Throughout the comic scenes, the intrigue and the moments of reflection, the human nature of the characters shone through, thanks to the inventive, lively and intelligent staging by
Robin Guarino, chair of the opera department. And because “Figaro” is an ensemble opera, it was ideal for this young cast consisting of uniformly fine voices and several standouts, who impressed Friday’s sold-out audience. (The production has two different casts.) The upstairs-downstairs plot involves the impending wedding of the servants Figaro (Noel Bouley) and Susanna (Xi Wang). The philandering Count (Luis Alejandro Orozco) has designs on Susanna, to the distress of the Countess (Meghan Tarkington). She enlists the help of the servantsand the page, Cherubino (Audrey Walstrom), to teach the Count a lesson.

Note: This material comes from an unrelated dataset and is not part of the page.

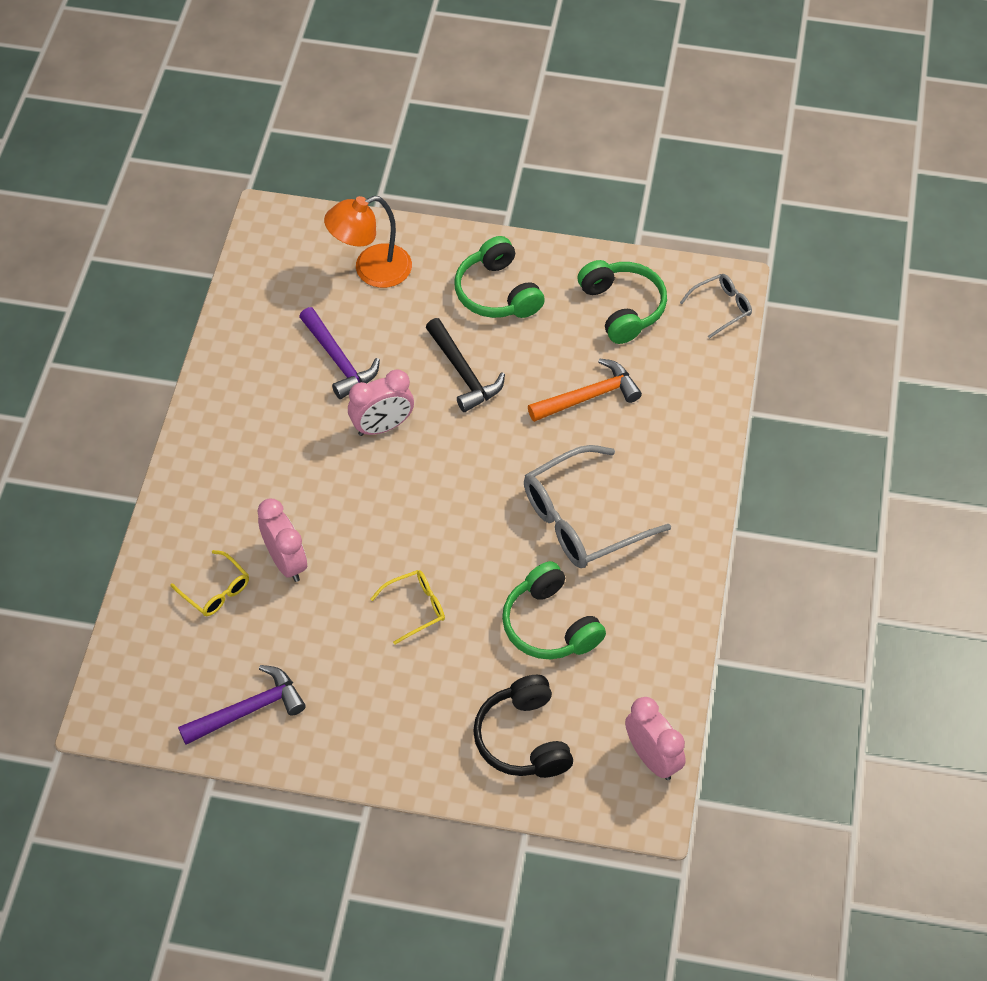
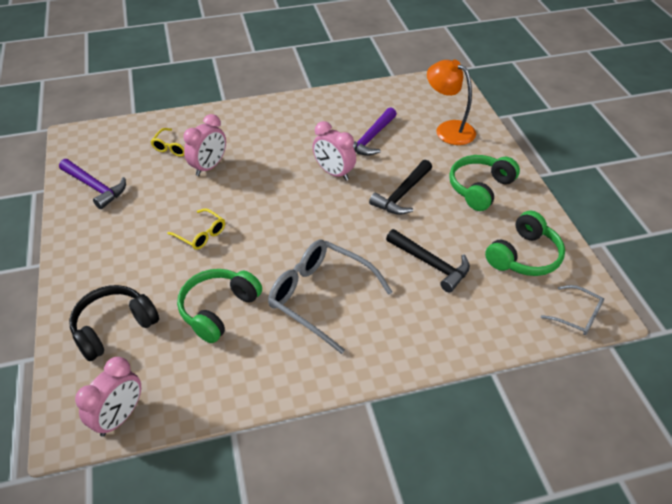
camera: 65 degrees right, 10 degrees down
(589, 396) = (431, 264): orange hammer -> black hammer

Bouley communicated easily with a firm, attractive voice, and gave a heartfelt performance as Figaro. He was convincing, whether rolling passionately on the marital bed with Susanna, facing off with his boss or conveying the torment of a betrayed lover in his Act IV aria, “Aprite un po’ quegli’ occhi” (Open your eyes) warning men about women. Orozco cut a charismatic figure as the lecherous Count Almaviva. His Count swaggered with a touch of cruelty. He projected an imposing presence, both vocally and dramatically, and his facial expressions (one of the benefits of a small theater) were memorable. As the Countess Almaviva, Tarkington brought dignity and a penetrating soprano to the role of the unjustly neglected wife. She delivered a touching “Porgi, amor” and later, a beautifully felt “Dove sono.” Wang was charming as the young bride Susanna. Her pure-toned soprano and gentle expression were ideal for her Act IV love song, “Deh vieni, non tardar” (Oh come, don’t delay). And in the “pants role,” Walstrom brought out the awkward ardor of the lovelorn Cherubino. One of the evening’s highlights was her “Voi che sapete.”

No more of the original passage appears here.